Illusions distort thinking in the field of investments too. The focus on near term performance distorts the ability to think rationally and can encourage investors to make poor judgments and investments. For example; the near term performance of mid cap and small cap companies could make an investor take undue risks in his portfolio allocation. Here is the near term performance chart of the different indices.
This graph is very appealing and inducing enough to invest. Beware...there are potential pitfalls...
The temptation to invest in mid cap and small cap is based on
1. The stock price performance since August 2013 (since the markets has gone up), ignoring the longer term performance of these stocks.
2. The hidden gem syndrome plays a very important role here. Many investors assume that many mid and small cap stocks are not well followed. Hence a smart manager may be able to identify and invest in these stocks, which are mispriced or (under-valued). These above assumption and a tempting graph on performance is enough to drive many investors to take undue risks.
3. The assumption that mid sized and small companies are more nimble and therefore can grow faster than the larger companies. It is also assumed that every investment will be a multi-bagger.
While many of the assumptions might be true, there are several challenges which are not visible.
1. It is assumed that small companies can grow fast and eventually become very large. While some investment in small and mid-sized companies can be multibaggers they ignore the fact that it is challenging to construct a portfolio of stocks for a mid cap / small cap fund where all of them could be multibaggers.
2. This broad assumption on superior growth opportunities for mid and small companies ignores the reality that not all mid-sized companies can grow fast. It ignores the challenges that these companies face in terms of access to capital, ability to recruit and retain talent, management bandwidth, execution skills and many others. These challenges are a serious bottleneck to growth.3. Moreover, generally the liquidity in these stocks tends to be low, as there are very few buyers and sellers. Therefore if more and more money is poured into these companies either directly or through mutual fund, the more difficult it would be to exit these stocks.
Now the fund manager of a mid cap fund has the following options:
• Since exit in mid cap and small cap stocks can be difficult if redemption pressures are high the fund manager could sell the more liquid names in the portfolio and hold on to the less liquid names.

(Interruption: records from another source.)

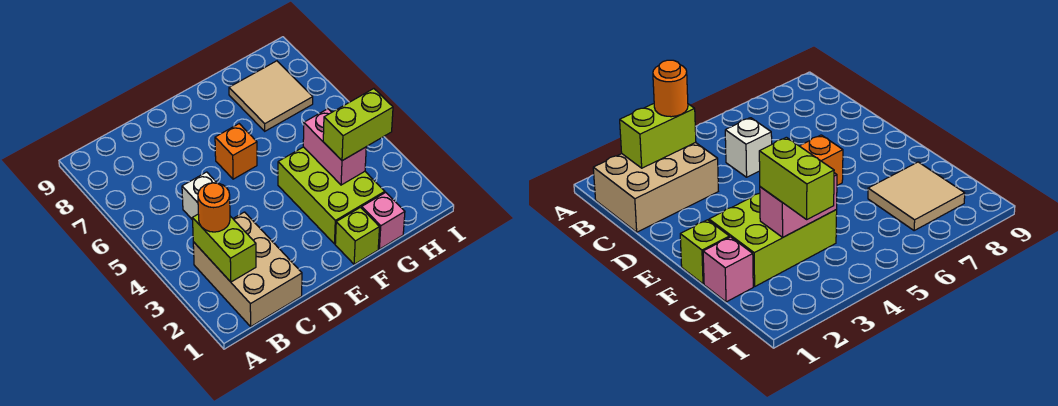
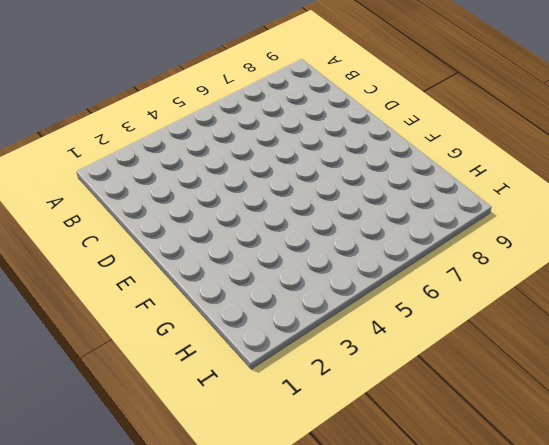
none -> tan brick B1:C3 level 1
none -> white brick C5 level 1

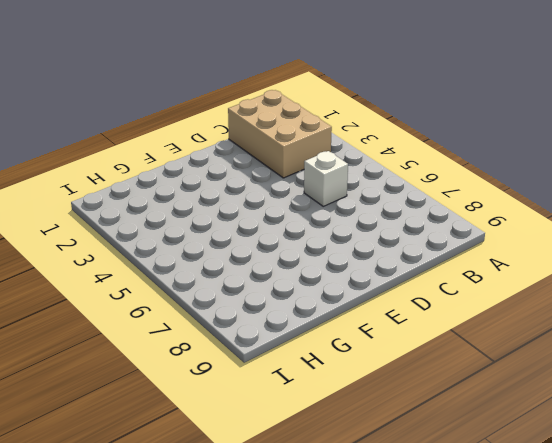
none -> orange brick E6 level 1
none -> lime brick F1 level 1

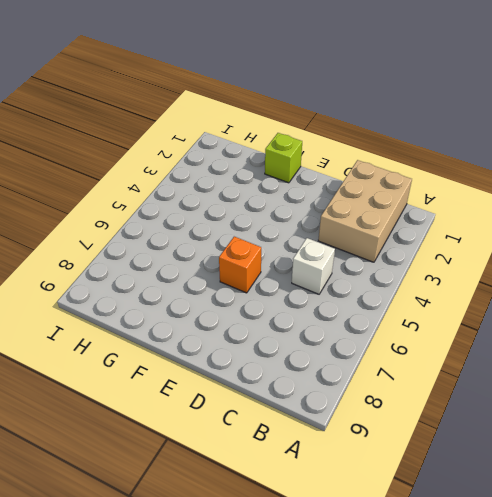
none -> lime brick F2:G4 level 1
none -> pink brick G1 level 1

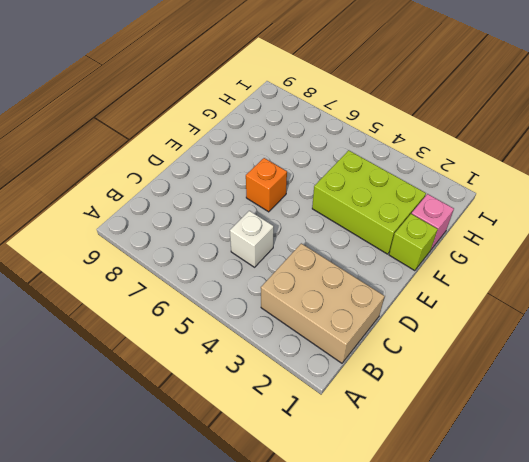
none -> tan tile G7:H8 level 1
none -> lime brick B2:B3 level 2

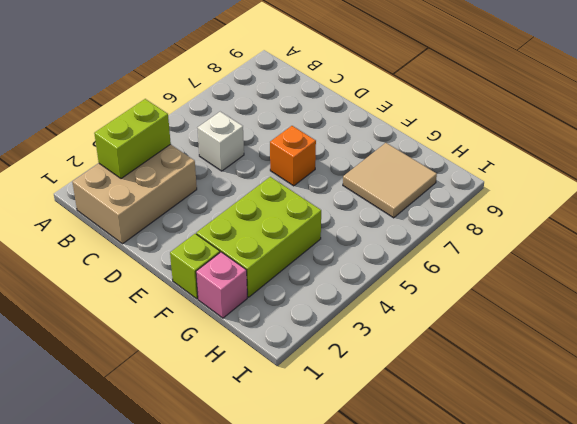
none -> pink brick G3:G4 level 2
none -> orange round brick B3 level 3

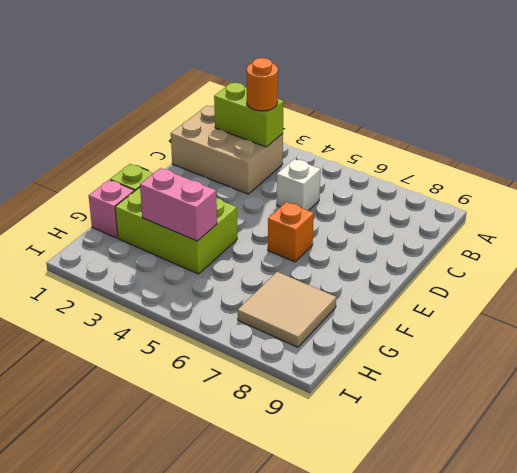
none -> lime brick G3:H3 level 3

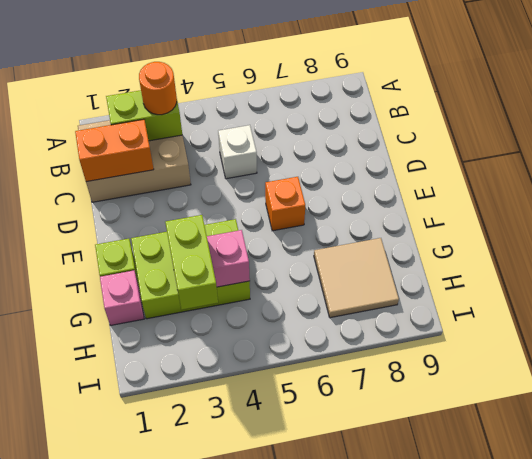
orange brick C1:C2 level 2 -> none

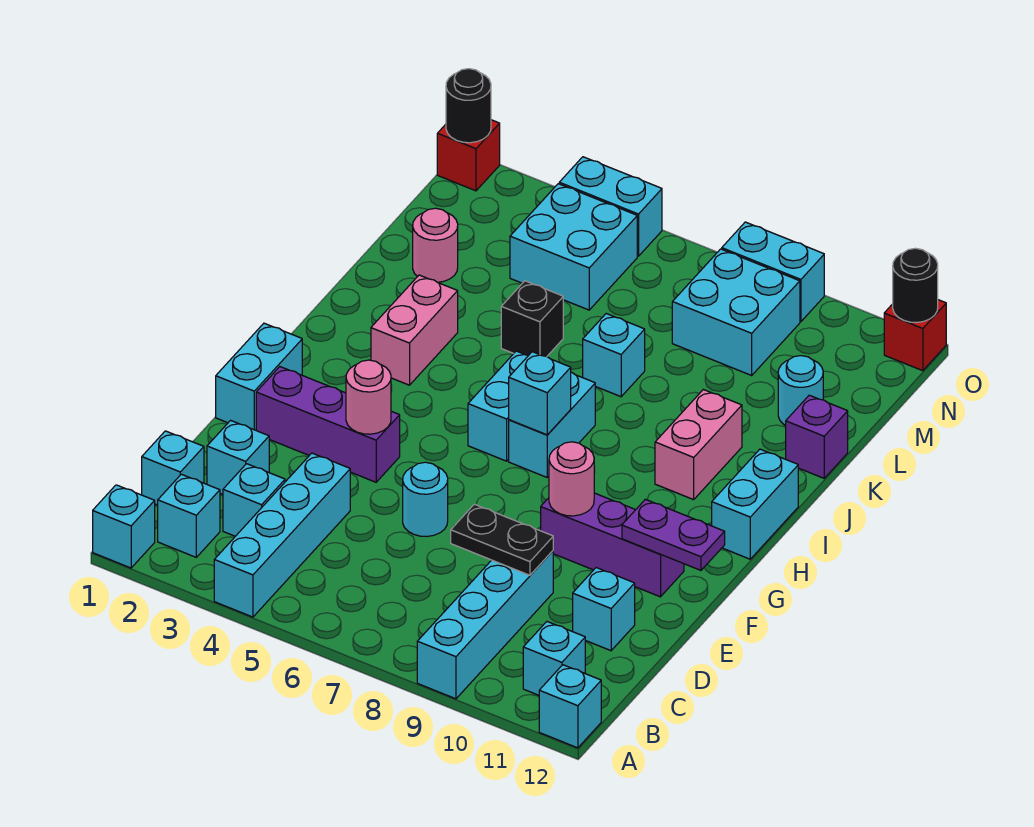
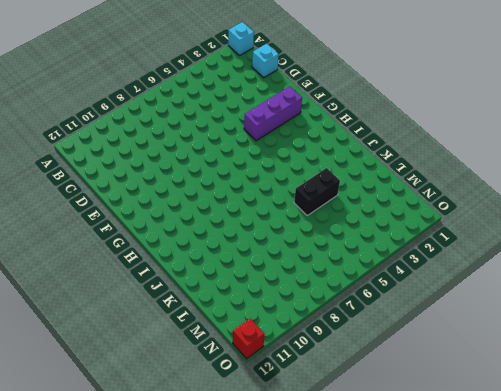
black brick K4:K5 level 1 -> black brick K5 level 1
none -> cyan brick A4:D4 level 1
none -> cyan brick A9:D9 level 1
none -> cyan brick A12 level 1
none -> cyan brick B2 level 1

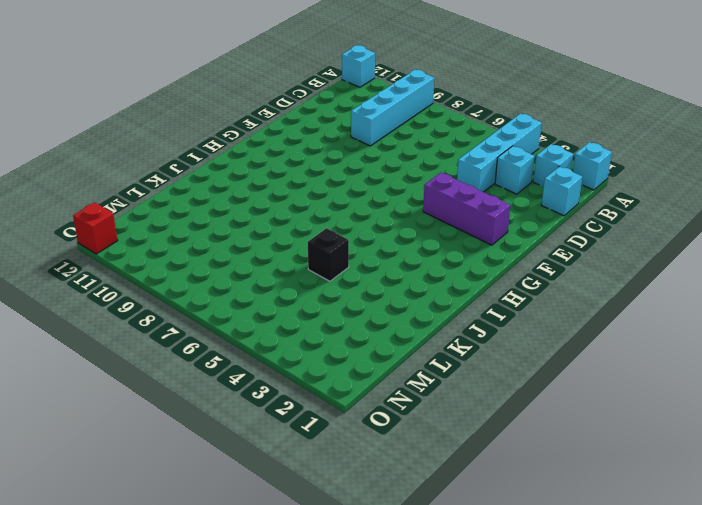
none -> cyan brick B11 level 1
none -> cyan brick D2 level 1
none -> cyan brick D11 level 1
none -> cyan round brick E6 level 1

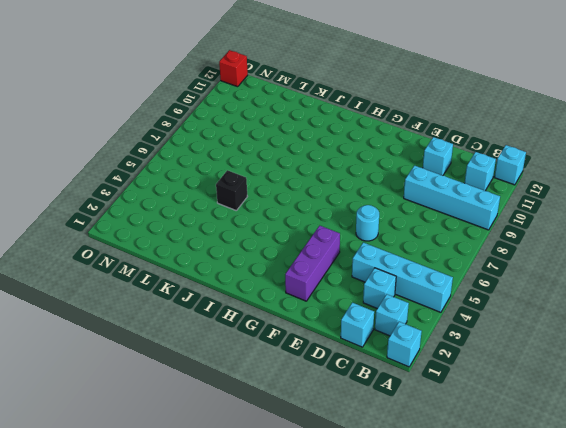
none -> cyan brick D2 level 1
none -> cyan brick F1:G1 level 1
none -> purple brick F9:F11 level 1
none -> cyan brick H6:I6 level 1

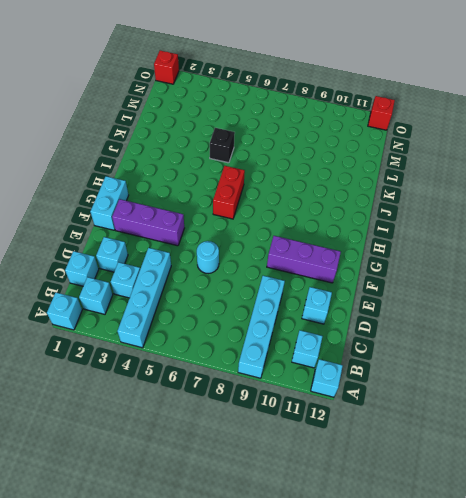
red brick H6:I6 level 1 -> cyan brick H6:I6 level 1
none -> cyan brick H7:I7 level 1
none -> cyan brick H12:I12 level 1
none -> pink brick I3:J3 level 1
none -> pink brick I10:J10 level 1

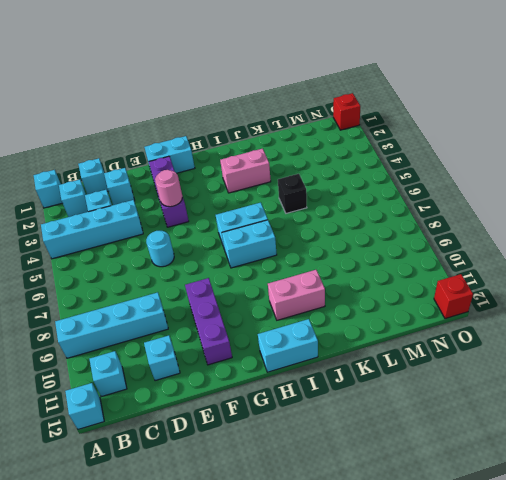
none -> cyan brick K7 level 1
none -> purple brick K12 level 1
none -> pink round brick L2 level 1
none -> cyan round brick L11 level 1

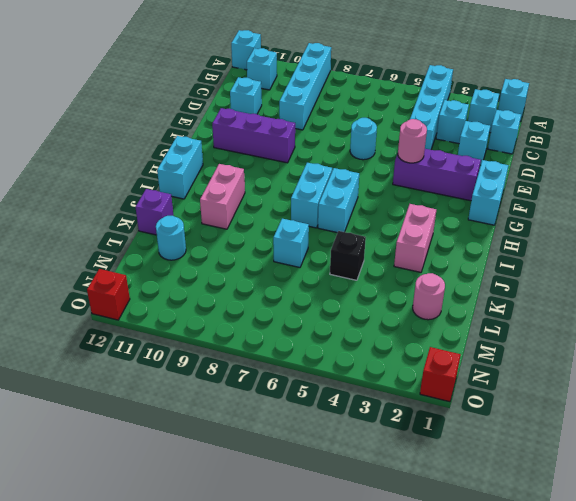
none -> cyan brick M4:N5 level 1
none -> cyan brick M8:N9 level 1
none -> cyan brick O4:O5 level 1
none -> cyan brick O8:O9 level 1

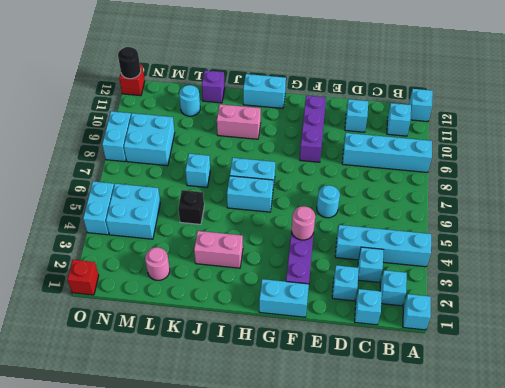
none -> black plate D8:D9 level 2
none -> pink round brick F9 level 2
none -> purple plate F11:F12 level 2
none -> cyan brick H7 level 2

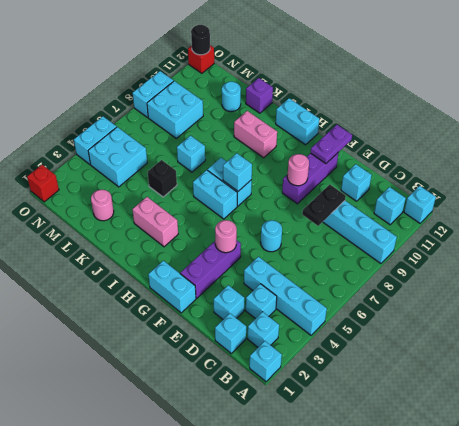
none -> black round brick O1 level 2

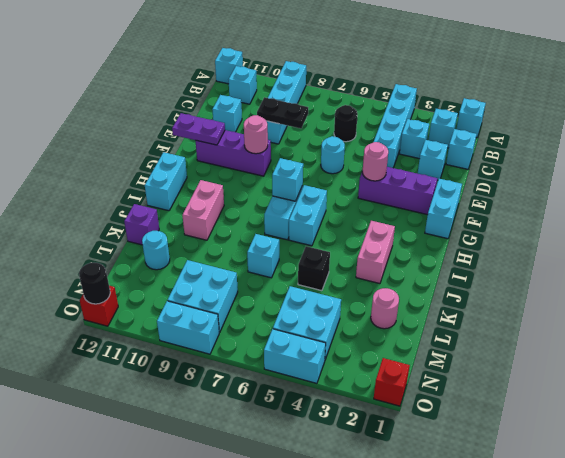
black round brick C6 level 1 -> black round brick O1 level 2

This is dangerous for investors who are not redeeming.
The fund manager is desperate to raise the cash, and is not worried about share price; so he sells aggressively. The share price could decline sharply and the NAV of the investors who continue to hold the fund takes a massive hit.
Therefore be cautious. Have a prudent diversification between large cap, mid cap and small cap segments.
Ignore delusions and look at data very carefully. If mid cap and small cap stocks look attractive in the short run, they may not look so attractive when you look at it over a longer term horizon.
Over long periods the larger companies have generated better returns as shown in the graphs below.
S&P BSE 30, Mid cap and Small cap Index since December 2004
Mid cap and small cap stocks hold great potential returns, but also pose huge risks at the same time. Therefore it is prudent to limit the exposure to these kind of stocks within the overall exposure to equities. Fake NAVs get generated when large pools of money is invested in these stocks , creating an illusion about returns. Beware of this deception. Analyze longer term return patterns before making any investment. Kindly consult a financial advisor for your investment needs.